The warden nodded. “I see,” he said. “I wonder if you’d mind stepping out into my waiting room for a moment?” He didn’t return the ID to Fuller.
“Be glad to,” he replied. The man was going to call Washington, and Fuller didn’t blame him a bit. He left the room and closed the door behind him. The waiting room walls were bereft of pictures, and there were no magazines lying around. Fuller paced the floor slowly, measuring the dimensions of the little room. About the size of a cell, he guessed. The door opened, and the warden waved him back into the inner office.
“Looks like you’ve got yourself a prisoner,” Morris said. “When do I get him back?”
“The AG’s order says ‘indefinite custody,’” Fuller replied.
“Does that mean he’s not coming back? The man’s serving two consecutive life sentences; with the most favorable consideration he’s in for twelve, thirteen more years, and his conduct so far has not been such to warrant favorable consideration.”
“I’m afraid I can’t answer your question, Warden,” Fuller said. “I’m just a pickup and delivery man.” He was more than that, but the warden didn’t need to know.

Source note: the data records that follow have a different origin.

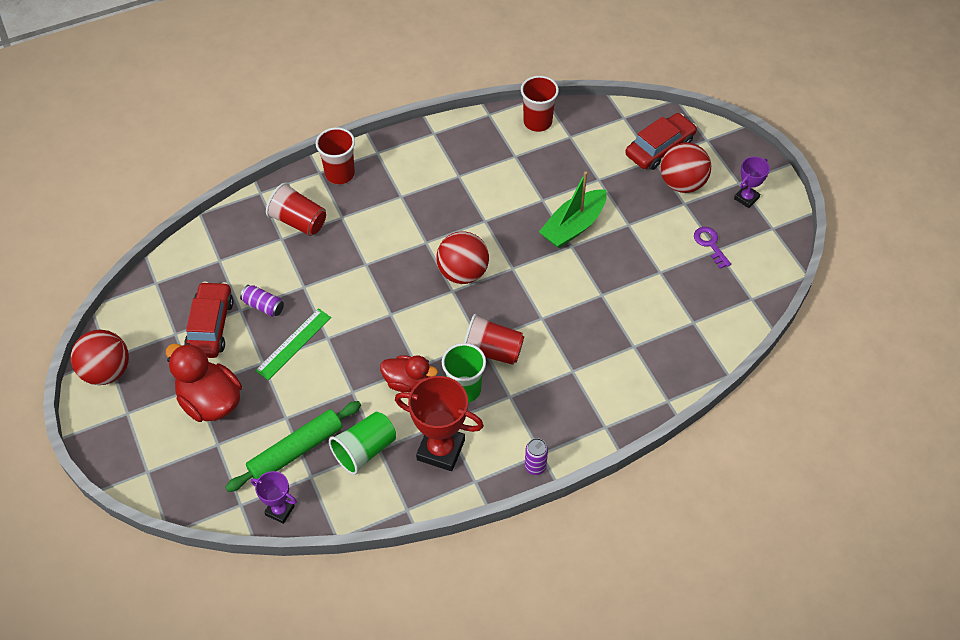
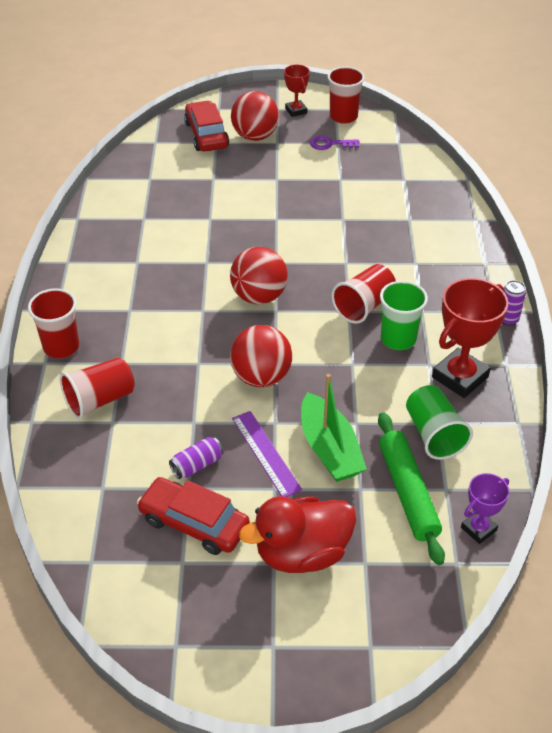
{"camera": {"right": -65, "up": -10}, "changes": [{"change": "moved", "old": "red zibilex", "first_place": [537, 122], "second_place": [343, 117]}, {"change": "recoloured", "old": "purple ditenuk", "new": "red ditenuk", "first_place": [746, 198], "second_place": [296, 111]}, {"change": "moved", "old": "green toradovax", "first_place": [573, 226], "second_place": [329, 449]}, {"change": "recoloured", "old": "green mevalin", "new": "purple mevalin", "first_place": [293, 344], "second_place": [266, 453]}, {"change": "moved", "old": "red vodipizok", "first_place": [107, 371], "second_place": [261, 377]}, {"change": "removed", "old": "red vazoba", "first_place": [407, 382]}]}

The warden took a form out of his desk and rolled it into a typewriter at his side. He filled it out, hunting and pecking, then whipped the paper out of the machine and pushed it across the desk with a pen. “I’ll need your signature,” he said.
Fuller read the form and the paragraph at the bottom:
Received a prisoner, Jesse R. Warden, no. 294304, at the personal order of the Attorney General of the United States, from the Federal Penitentiary at Atlanta, Georgia, this date, for indefinite custody.
Fuller signed and dated the document. “Where is Mr. Warden now?” he asked.
“In solitary confinement,” the warden replied, “where he always is.”
Jesse walked into the punishment cell, and the door was slammed and locked behind him. This time, though, he wasn’t alone in the dimly lit room. Just as the door swung shut he caught sight of a man sitting on the bunk, and he wasn’t a prison official. Jesse knew him; his name was Charley Bottoms, and he was major trouble. Bottoms was the leader of the Aryan Nation group inside the prison; they were racist, anti-Semitic and extremely violent.
“Come on in, boy, and sit down,” Bottoms said.
Bottoms was a biker type, six feet five or six, three hundred pounds and covered in tattoos. Jesse had no intention of sitting on a bunk with him. “I’m all right where I am,” he said.
“You know,” Bottoms said in a southeastern drawl, “them’s the first words I ever heard you say. What kinda accent is that? Where you from?”
No need to be hostile to the man; Jesse wanted to leave this cell alive. “North Georgia,” Jesse replied. “Up near the Tennessee border.”